Tangis Ina pecah, membalas pelukan pada tubuhnya tak kalah erat. Tangisan keras yang sulit untuk terhenti nyatanya mengundang beberapa tetangga untuk mendekat. Ruangan yang tadinya sepi kini diisi banyaknya orang yang penasaran, pun dengan Pak Budi yang berniat melakukan ronda setelah hujan berhenti.

"Ya Allah, Mas. Siapa yang berani lakuin ini!!" pekikan Bu Hilda mengudara saat melihat suaminya tergeletak dengan darah yang mengalir pada dahi itu. Muka lebam pertanda adanya pukulan yang mendarat. Ada salah satu warganya yang datang ke rumah, memberitahukan adanya keributan, dan lihatlah sekarang saat dia sampai. Suaminya tampak mengenaskan di atas tanah tanpa ada yang menolong.

"Dia perkosa Ibu ...." Suara Ina yang terdengar bersama lirihan kepiluan mengundang atensi orang-orang sekitar. "Dulu dia juga perkosa ibu ...." Sekali lagi ucapan lirih kembali keluar.

"Bohong!!" Bu Hilda menoleh, menatap tajam keberadaan Ina yang masih bergetar di dalam pelukan ayahnya. Bola mata itu bergerak gelisah, memindai semua orang hingga terhenti ke arah Pak Budi.

"Bukan Ibu yang goda Pak Budi, bukan Pak Budi yang sama Ibu." Ina menunjuk ke arah Pak Burhan. "Dia yang perkosa Ibu, aku udah bilang semuanya, jujur. Tapi gak ada satu orang pun yang percaya ...." Tangis Ina tak kunjung reda, mengundang tatapan sedih dari orang sekitar.
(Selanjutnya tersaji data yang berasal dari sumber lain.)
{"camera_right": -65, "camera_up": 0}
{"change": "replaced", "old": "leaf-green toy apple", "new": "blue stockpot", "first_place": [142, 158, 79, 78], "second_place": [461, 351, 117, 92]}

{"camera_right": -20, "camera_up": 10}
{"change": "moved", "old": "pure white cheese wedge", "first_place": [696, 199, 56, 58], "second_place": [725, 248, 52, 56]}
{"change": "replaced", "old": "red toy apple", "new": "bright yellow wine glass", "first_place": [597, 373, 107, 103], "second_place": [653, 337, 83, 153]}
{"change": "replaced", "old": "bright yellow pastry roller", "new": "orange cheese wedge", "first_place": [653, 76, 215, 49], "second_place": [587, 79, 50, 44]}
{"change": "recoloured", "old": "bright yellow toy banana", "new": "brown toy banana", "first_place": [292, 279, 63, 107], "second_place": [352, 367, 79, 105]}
Menatap iba wajah pucat yang tak berani menatap orang-orang.

"BOHONG!!" Bu Hilda masih terus membantah, kali ini dia memeluk tubuh suaminya yang sudah tak sadarkan diri.

"Itu memang benar." Pak Budi tiba-tiba melangkah maju. "Kamu juga tau kan Mbak kalau suami Mbak yang bersalah. Itu sebabnya karena cemburu pada Ida yang sudah meninggal, Mbak lampiasin dengan cara curangi Ina selama ini. Mbak selalu tahan bantuan buat dia. Mbak gak mau nama baik Mas Burhan hancur itu sebabnya tutup mulut."
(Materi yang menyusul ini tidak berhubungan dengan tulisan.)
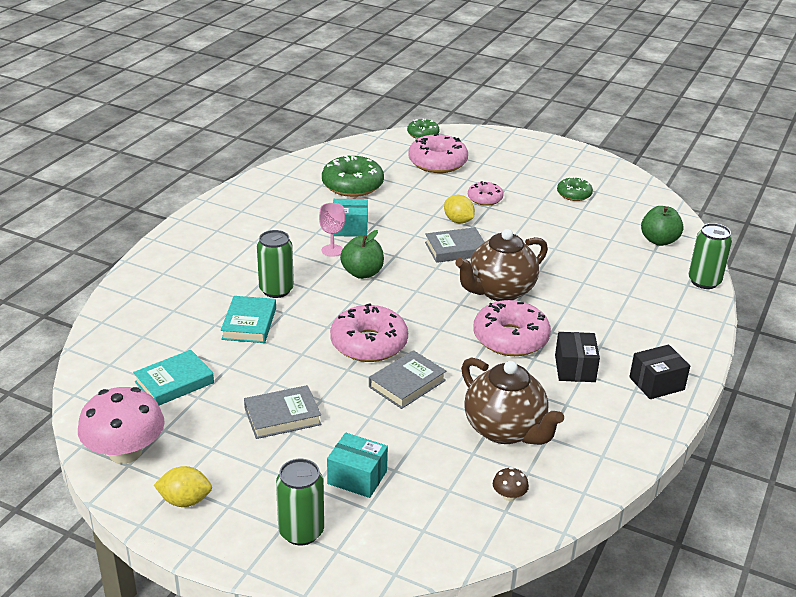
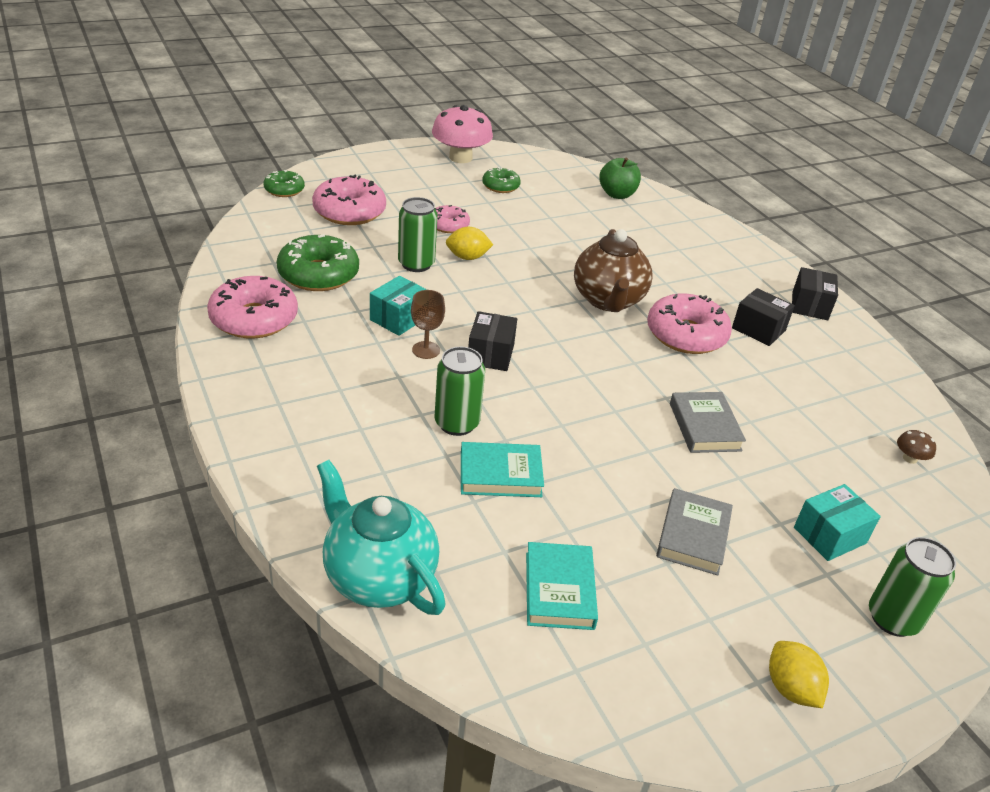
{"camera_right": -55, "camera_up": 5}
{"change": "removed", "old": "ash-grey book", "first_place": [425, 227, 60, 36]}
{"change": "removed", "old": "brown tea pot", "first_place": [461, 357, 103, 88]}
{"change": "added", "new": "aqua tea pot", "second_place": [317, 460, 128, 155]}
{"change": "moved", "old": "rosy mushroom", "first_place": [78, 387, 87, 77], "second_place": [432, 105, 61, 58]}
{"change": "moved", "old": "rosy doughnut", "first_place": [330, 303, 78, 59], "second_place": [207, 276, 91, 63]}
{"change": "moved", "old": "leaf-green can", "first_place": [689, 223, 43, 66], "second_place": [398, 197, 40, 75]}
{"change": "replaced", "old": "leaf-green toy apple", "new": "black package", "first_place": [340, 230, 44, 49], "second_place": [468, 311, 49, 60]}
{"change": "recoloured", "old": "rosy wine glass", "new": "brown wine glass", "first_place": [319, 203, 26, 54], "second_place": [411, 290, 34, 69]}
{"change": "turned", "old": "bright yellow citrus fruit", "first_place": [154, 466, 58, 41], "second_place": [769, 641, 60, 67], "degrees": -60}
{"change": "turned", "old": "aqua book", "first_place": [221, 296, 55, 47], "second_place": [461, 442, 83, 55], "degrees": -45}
"Kenapa kamu baru bilang sekarang?" tanya salah satu ibu-ibu yang menyaksikan. Maju selangkah hingga menjadi pusat perhatian orang-orang.
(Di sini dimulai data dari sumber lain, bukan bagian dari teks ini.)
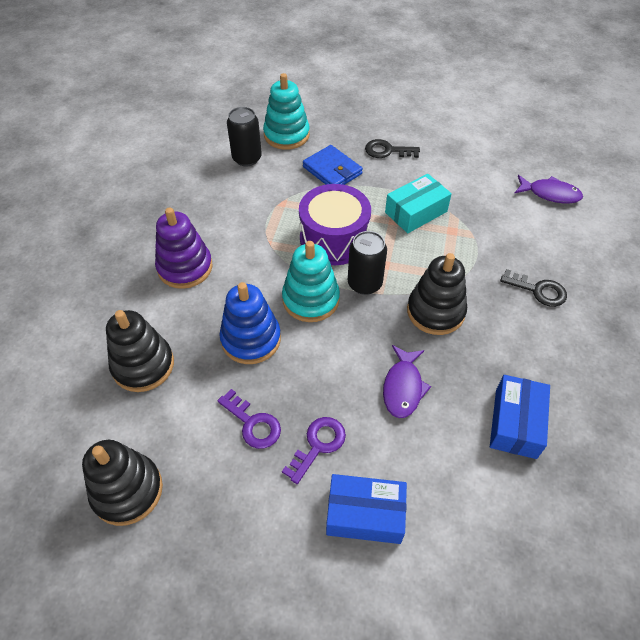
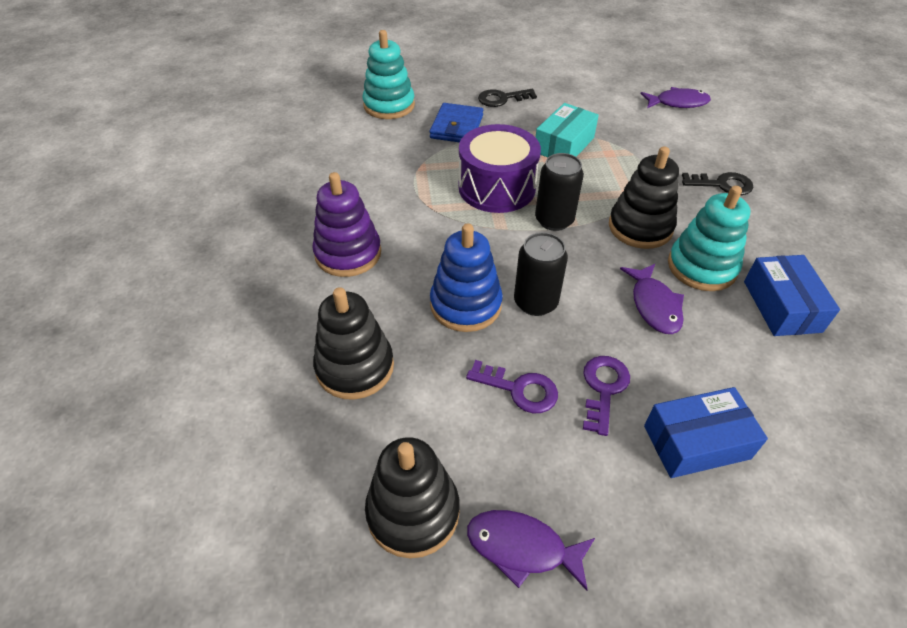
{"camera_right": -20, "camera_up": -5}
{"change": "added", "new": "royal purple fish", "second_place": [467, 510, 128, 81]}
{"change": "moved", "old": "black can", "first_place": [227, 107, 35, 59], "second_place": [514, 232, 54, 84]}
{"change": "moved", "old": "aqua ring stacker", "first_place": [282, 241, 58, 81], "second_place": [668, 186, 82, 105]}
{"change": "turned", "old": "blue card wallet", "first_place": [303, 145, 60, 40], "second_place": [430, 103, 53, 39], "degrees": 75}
"Mas Burhan tau kalau saya mandul, dan saya gak mau istri saya tau itu sebabnya saya mau-mau saja diperdaya sama dia." Pak Budi mengepalkan tangan, membuang pandangan saat kilasan masalalu kembali hadir.

"Saat dia selesai perkosa almarhumah Ida, saya yang lebih dulu pergoki dia, dan gak lama dari itu beberapa langkah kaki mendekat ke arah kami. Mungkin karena saya yang terlalu keras lampiasin emosi makanya orang-orang dengar suara keributan di rumah ini. Saat itu dia ancam saya akan membocorkan kemandulan saya kalau gak mau kerjasama." Hembusan nafas kasar keluar dari mulut Pak Budi.

"Karena saya yang terlalu bodoh, pada akhirnya saya mau jadi kambing hitam agar saya gak bercerai dengan istri saya. Saya gak mau ditinggalkan karena saya mandul, saya gak mau ketahuan udah tukar hasil kesehatan dengan istri saya, di mana tertera di sana kalau istri saya lah yang mandul padahal sebenarnya saya."

Yang terjadi sekarang hanya kediaman orang-orang, membulat mendengar semua rentetan kalimat yang keluar dengan suara pelan.

"Pada akhirnya kami berdua pun sepakat bilang kalau Ida lah yang goda saya di depan orang-orang, dan itu berhasil, Mas Burhan juga janji kalau istri saya gak akan berani ceraikan saya, dia akan bantu saya yakini dia kalau Ida lah yang mati-matian jebak saya." Tangan Pak Budi terkepal, gejolak marah tiba-tiba hadir bersama tatapan nyalang.

"Sampai kemarin istri saya tiba-tiba bilang kalau dia hamil, dia pun heran dan saya yang terkejut. Bagaimana mungkin istri saya bisa hamil kalau saya mandul? Saya memaksanya bicara, mengancamnya untuk jujur saat saya juga bilang kalau sebenarnya saya lah yang mandul." Pak Budi sebenarnya berat mengatakan hal ini.